A preference payment refers to a transaction where an insolvent company pays one or more of its creditors in a way that gives them an advantage over other creditors. This usually occurs shortly before the company enters insolvency. The law scrutinises these transactions because they can unfairly favour certain creditors over others. If identified as preferential, these payments may be reversed to ensure equitable distribution of assets among all creditors during the insolvency process. Preference payments are a key focus in insolvency proceedings to maintain fairness and legal compliance. 

If you receive a preference payment demand in Australia, it typically means a liquidator has identified that your company received payments from another company prior to its liquidation which are deemed unfair to other creditors.
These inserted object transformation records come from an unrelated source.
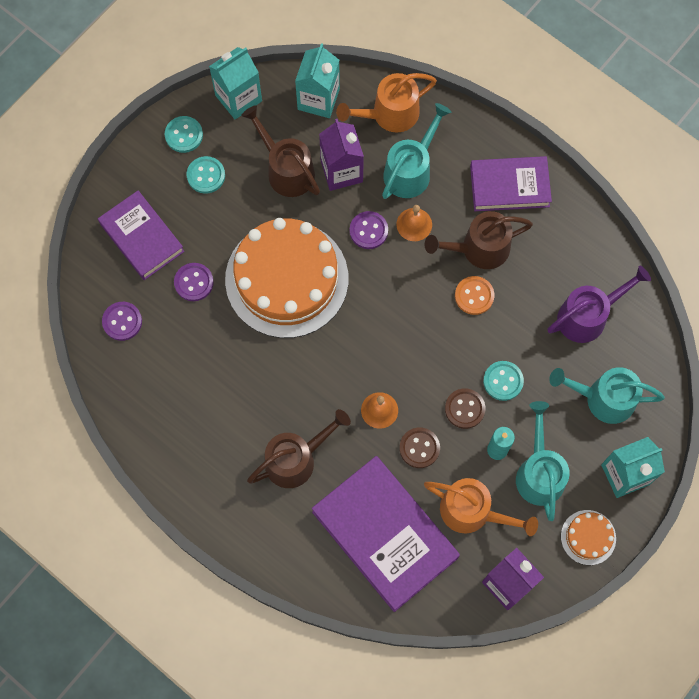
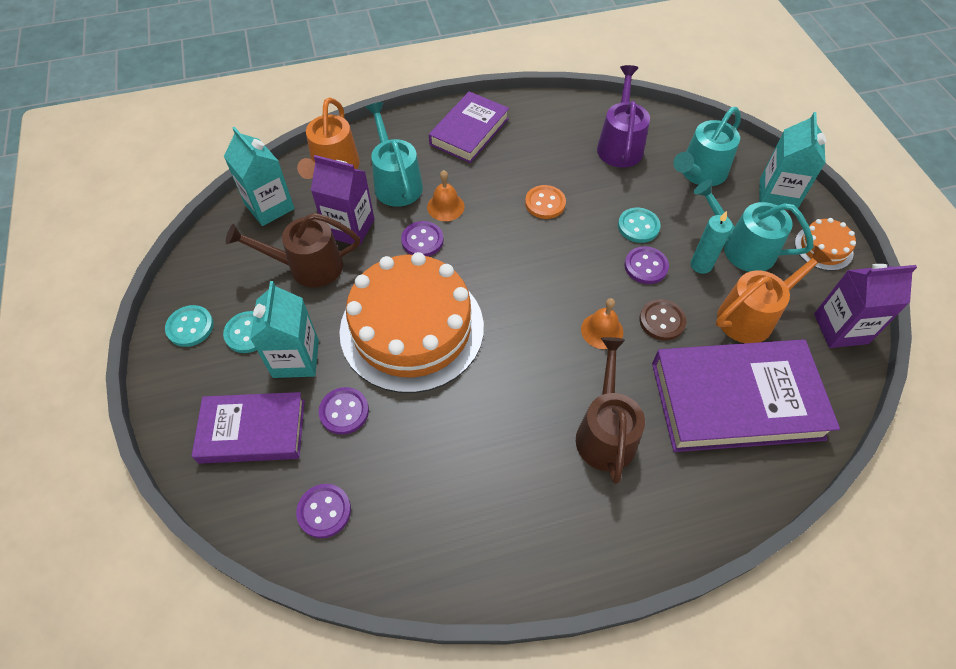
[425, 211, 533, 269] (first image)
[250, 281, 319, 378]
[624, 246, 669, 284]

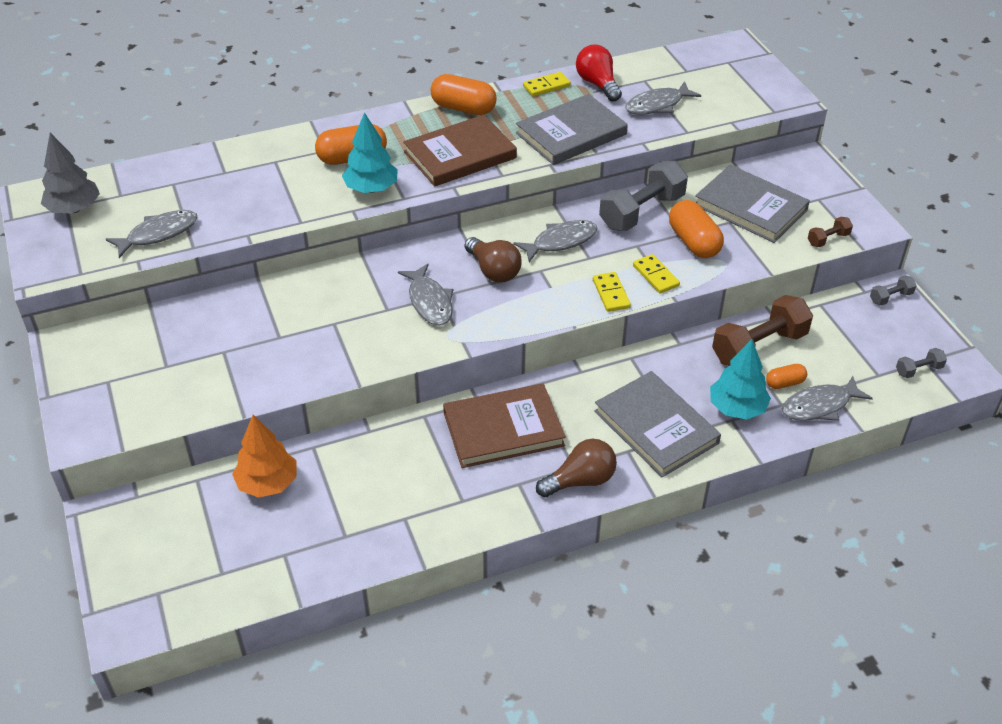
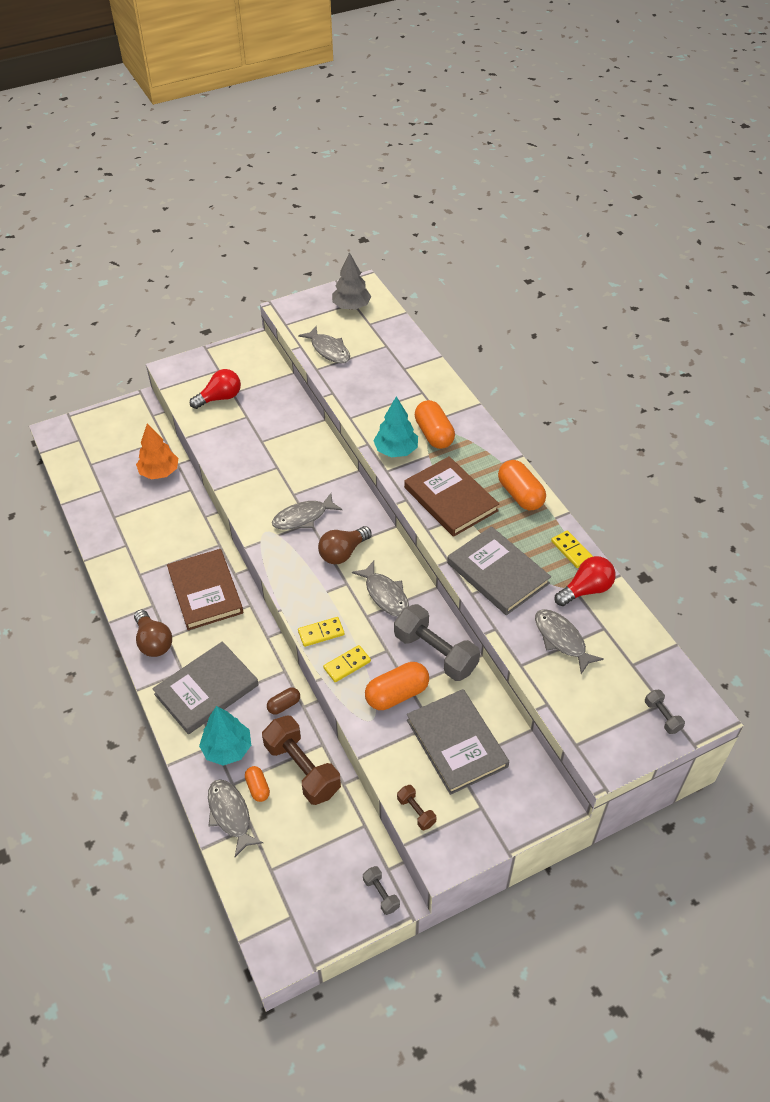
[190, 369, 241, 409]
[267, 687, 300, 715]
[645, 690, 685, 734]
[498, 460, 546, 510]
[407, 689, 509, 795]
The liquidator is responsible for distributing assets equitably among creditors, and these demands are aimed at recovering funds from transactions considered ‘unfair preference payments’. You have the option to settle these claims without going to court, especially if you can establish that the payment was made in good faith or for a valuable exchange. There are defenses available, such as proving good faith or lack of knowledge about the company’s insolvency. To protect against future claims, consider registering security interests under the Personal Properties Securities Act 2009.  

If you receive an unfair preference payment demand in Australia, it’s important to consider your response carefully. To defend against the claim, you may utilise defenses such as: 

  1. Good Faith: Argue that you didn’t know or suspect the company was insolvent when you received the payment, and that you provided something in return for the payment. 
  2. Running Account: This applies if there’s a continuing business relationship with the company and involves assessing the net indebtedness over time. 
  3. Secured Creditor: Claim that you are a secured creditor, for instance, through ‘retention of title’ clauses in supply agreements. 

Be aware of any unusual payment patterns, such as late payments or lump sum payments, which might indicate insolvency. It’s also advisable to seek legal advice for a more tailored response to your specific situation.